On the evening on Wednesday 26th April, Dr Joanna Nightingale, Head of Scientific Affairs attended a roundtable meeting hosted by MAP Patient Access Limited on “Harnessing the potential of advanced therapy medicinal products (ATMPs) – the case for change” at the Palace of Westminster.
The event was supported by BioMarin Pharmaceutical, Orchard Therapeutics and PTC Therapeutics. The panel consisted of Liz Twist, Labour MP for Blaydon, Laura Beswick, Head of Health Economics and Market Access, Cell and Gene Therapy Catapult, Jacoline Bouvy, Programme Director for Medicines Evaluation, National Institute for Health and Care Excellence, Steve Bates OBE, CEO, BioIndustry Association (BIA), Sheela Upadhyaya, Life Sciences Consultant – specialising in Rare Disease and Nick Meade, Director of Policy, Genetic Alliance UK.
Each panel member spoke about the opportunities and challenges facing the UK in becoming a world leader in ATMPs and how to process the excellent research into suitable and commercially sustainable treatments for genetic diseases.

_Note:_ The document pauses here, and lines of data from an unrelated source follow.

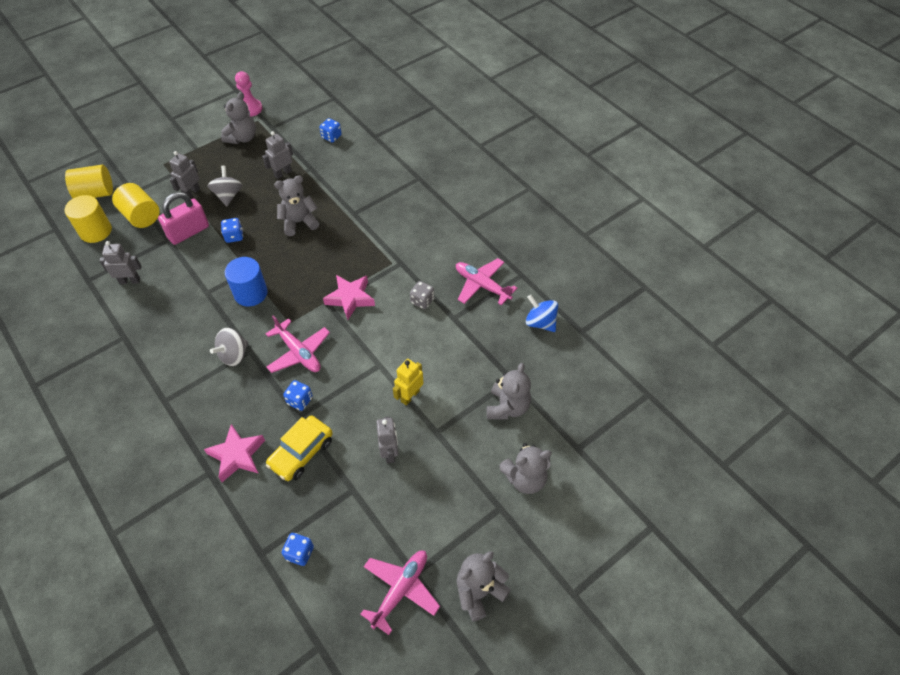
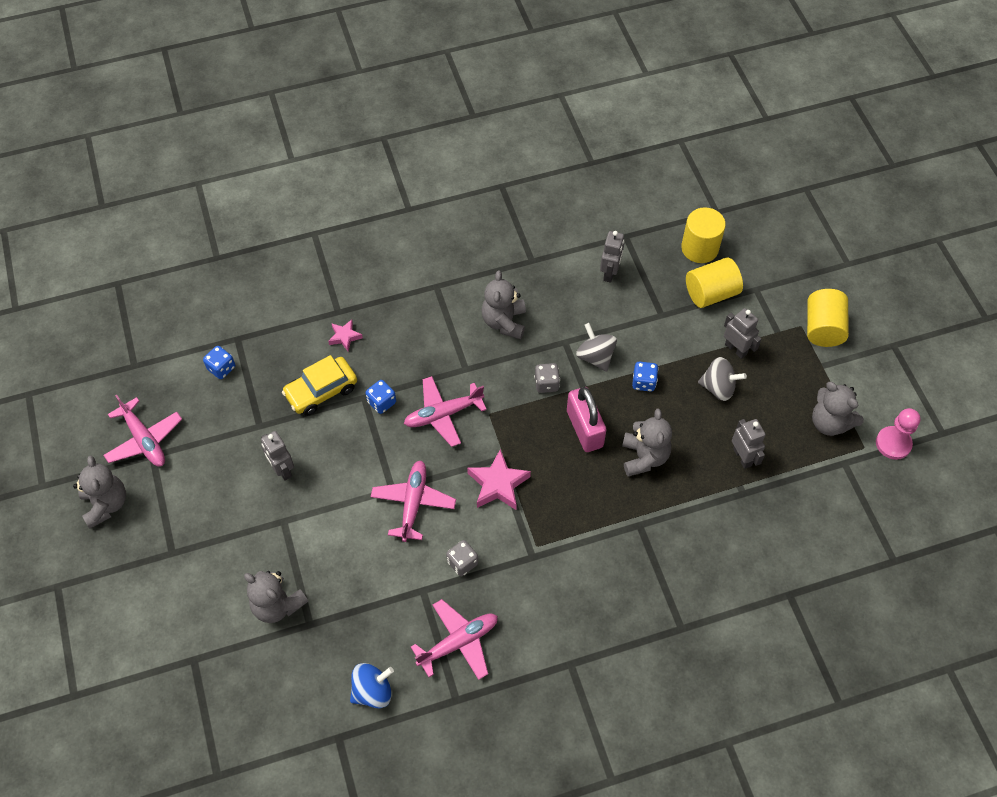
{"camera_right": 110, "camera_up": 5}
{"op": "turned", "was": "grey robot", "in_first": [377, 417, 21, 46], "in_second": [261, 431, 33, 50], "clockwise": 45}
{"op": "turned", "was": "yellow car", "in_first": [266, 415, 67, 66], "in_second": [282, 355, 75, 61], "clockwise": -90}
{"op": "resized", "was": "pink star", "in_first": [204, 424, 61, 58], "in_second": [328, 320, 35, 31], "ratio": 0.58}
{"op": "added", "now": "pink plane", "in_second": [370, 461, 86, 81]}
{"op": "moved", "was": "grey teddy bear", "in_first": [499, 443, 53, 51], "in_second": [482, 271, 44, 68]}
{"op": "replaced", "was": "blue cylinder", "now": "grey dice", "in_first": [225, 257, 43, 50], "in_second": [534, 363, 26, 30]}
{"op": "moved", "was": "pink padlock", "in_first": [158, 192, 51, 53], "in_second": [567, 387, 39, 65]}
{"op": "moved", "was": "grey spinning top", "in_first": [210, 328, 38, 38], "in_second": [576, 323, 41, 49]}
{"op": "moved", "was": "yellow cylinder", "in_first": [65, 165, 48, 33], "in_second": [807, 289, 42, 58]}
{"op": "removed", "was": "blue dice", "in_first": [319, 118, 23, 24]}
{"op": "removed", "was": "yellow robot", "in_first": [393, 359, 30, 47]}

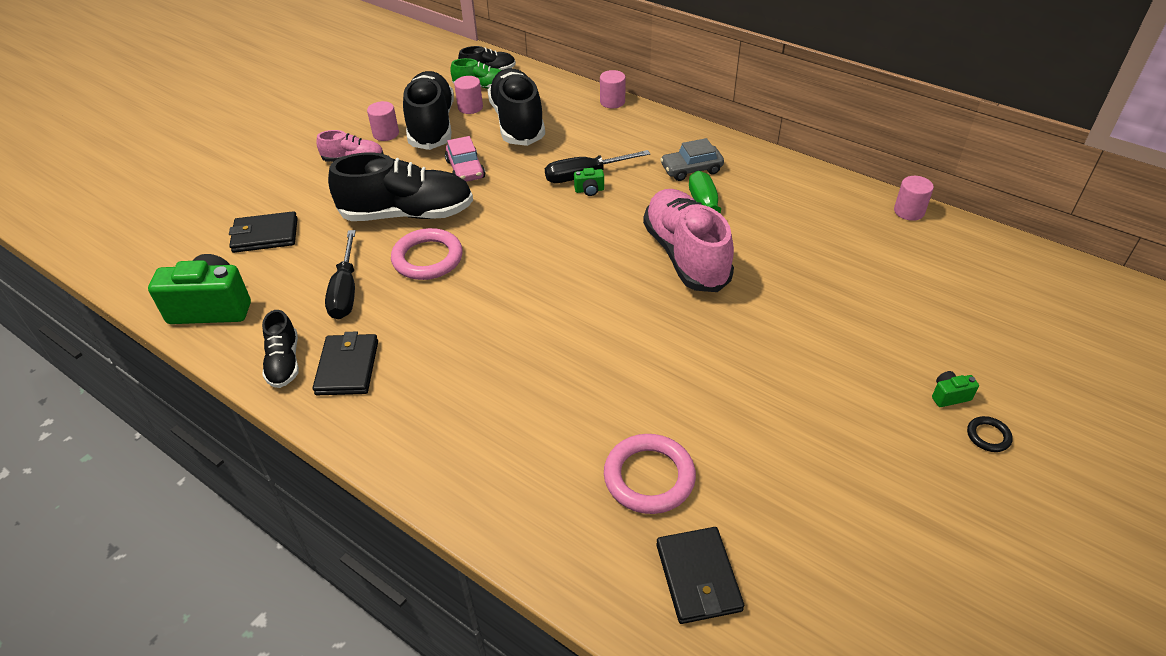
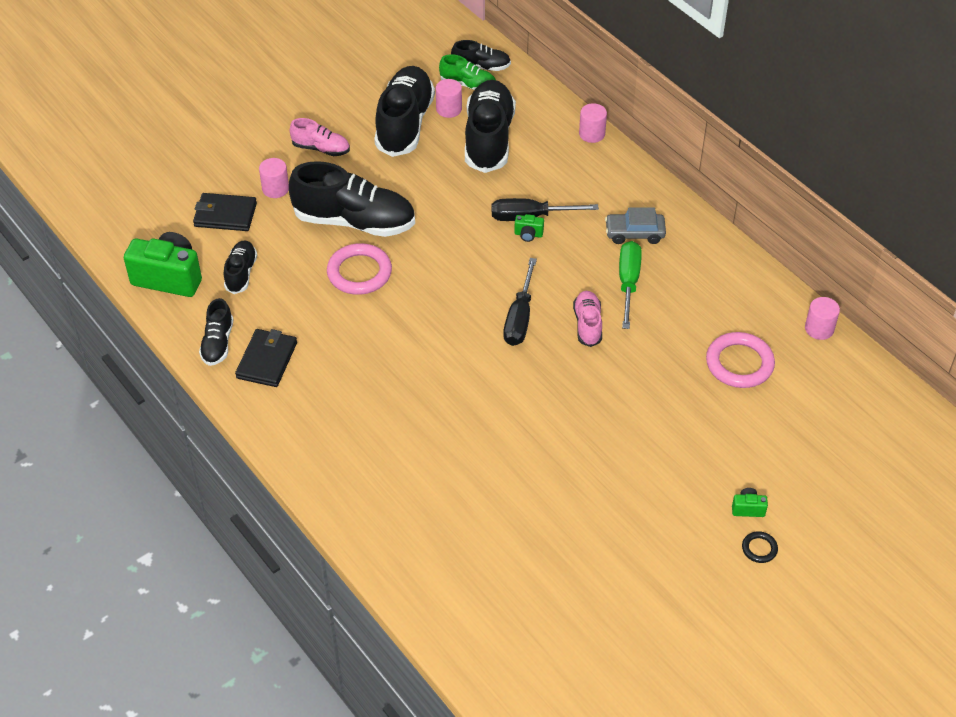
{"camera_right": 15, "camera_up": 5}
{"op": "added", "now": "black shoe", "in_second": [224, 240, 33, 54]}
{"op": "moved", "was": "pink cylinder", "in_first": [367, 101, 32, 40], "in_second": [259, 158, 30, 40]}
{"op": "moved", "was": "black screwdriver", "in_first": [325, 230, 31, 89], "in_second": [503, 258, 34, 88]}
{"op": "resized", "was": "pink shoe", "in_first": [643, 189, 91, 103], "in_second": [573, 291, 29, 56], "ratio": 0.51}
{"op": "moved", "was": "pink ring", "in_first": [604, 434, 92, 80], "in_second": [706, 332, 69, 56]}
{"op": "removed", "was": "pink car", "in_first": [445, 136, 40, 46]}
{"op": "removed", "was": "black wallet", "in_first": [656, 527, 88, 97]}

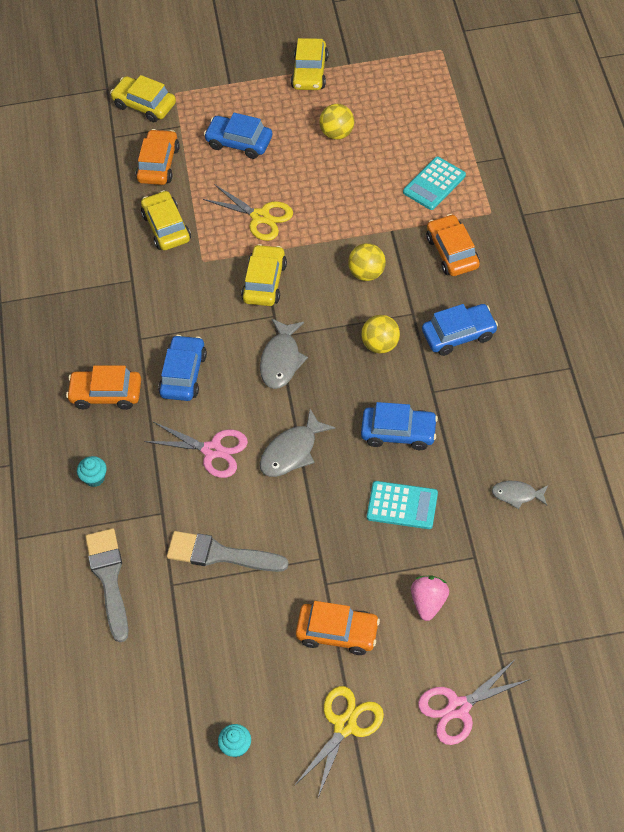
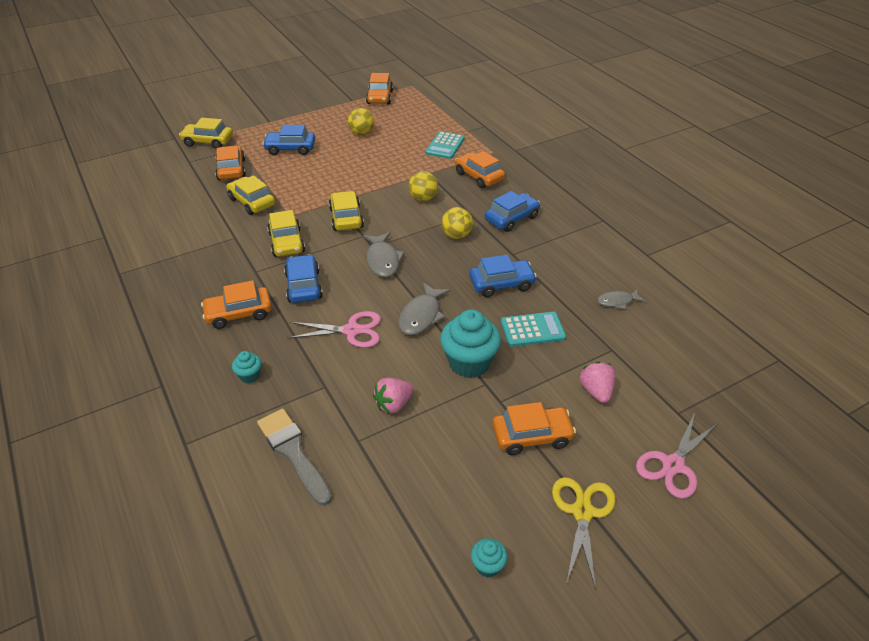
{"camera_right": -25, "camera_up": -15}
{"op": "moved", "was": "yellow car", "in_first": [291, 38, 38, 52], "in_second": [267, 210, 38, 47]}
{"op": "added", "now": "orange car", "in_second": [366, 73, 27, 31]}
{"op": "replaced", "was": "grey brush", "now": "pink strawberry", "in_first": [167, 531, 122, 41], "in_second": [373, 378, 41, 36]}
{"op": "added", "now": "turquoise cupcake", "in_second": [440, 309, 61, 69]}
{"op": "removed", "was": "yellow scissors", "in_first": [203, 184, 90, 57]}

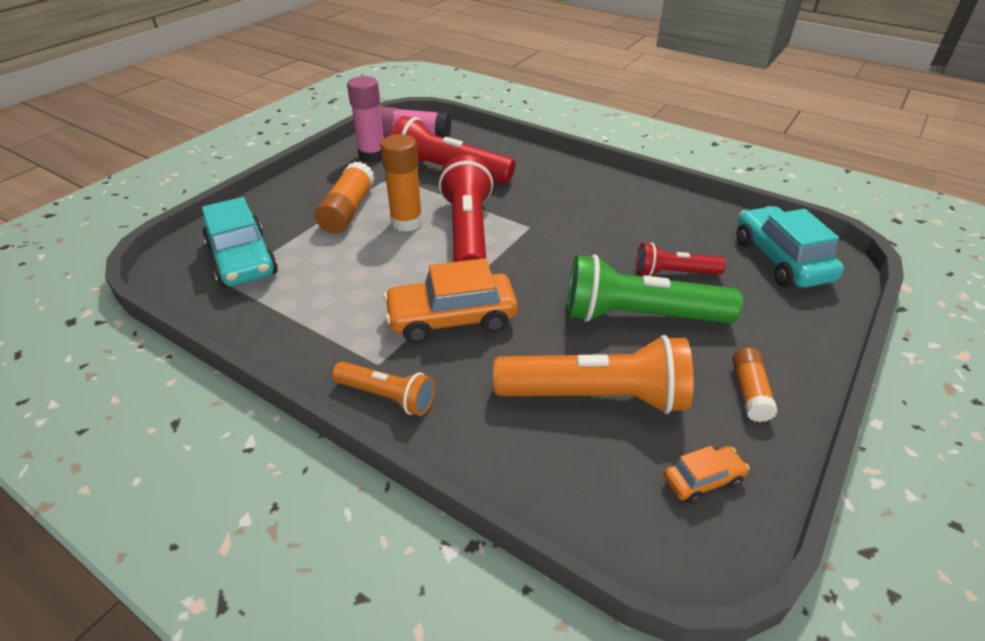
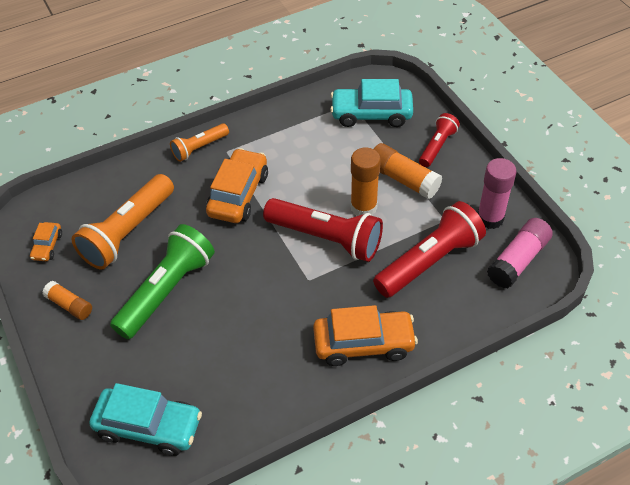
{"camera_right": 120, "camera_up": 10}
{"op": "added", "now": "orange car", "in_second": [313, 305, 105, 61]}
{"op": "moved", "was": "red flashlight", "in_first": [636, 242, 90, 34], "in_second": [419, 113, 41, 54]}

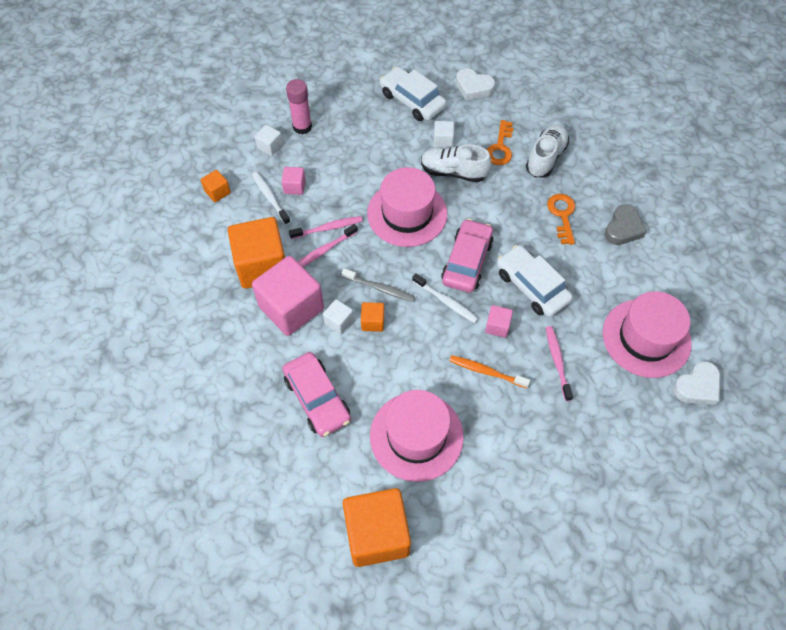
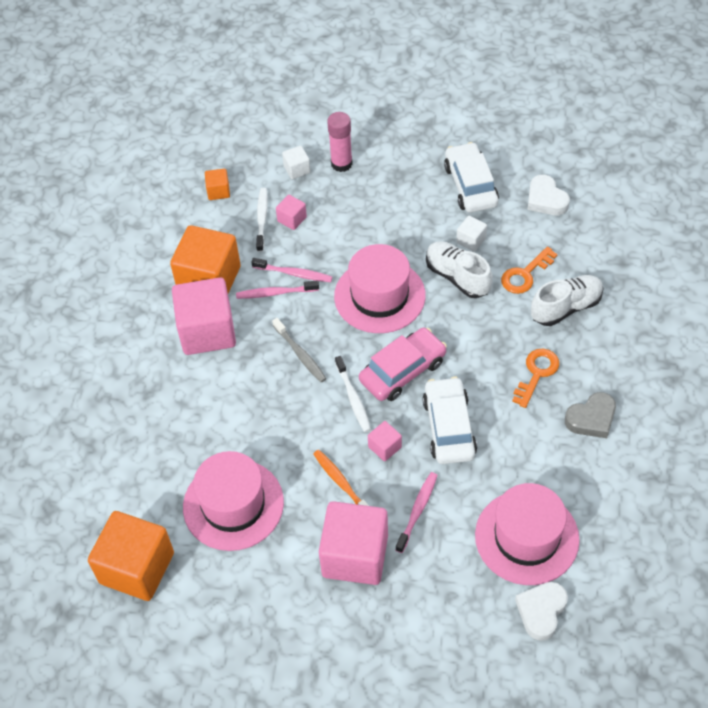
{"camera_right": 35, "camera_up": -5}
{"op": "added", "now": "pink cube", "in_second": [319, 501, 69, 84]}
{"op": "turned", "was": "white heart", "in_first": [673, 361, 47, 44], "in_second": [515, 582, 53, 59], "clockwise": 120}
{"op": "removed", "was": "pink car", "in_first": [282, 352, 69, 85]}
{"op": "removed", "was": "white cube", "in_first": [323, 299, 31, 35]}
{"op": "removed", "was": "orange cube", "in_first": [361, 302, 23, 30]}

The UK is good at life science research and innovation and the NHS is a unique selling point. However, there are issues which need to be addressed to meet the unmet health needs particular in rare diseases. Some of these issues include optimising manufacturing capabilities for a global market, getting potential participants to engage with clinical trials, how patient outcomes are collected, pricing of expensive new therapies and the need for sustainable access to therapies for patients.
Jo asked about how the diagnostic odyssey should change as new treatments become available so that patients receive life saving treatment before there is a chance for the effects to become permanent. It is acknowledged that new-born screening needs to be in place where there is a treatment available. However, this process takes time and money. The panel were asked to summarise what they thought was the most important requirement to move forward. It was money.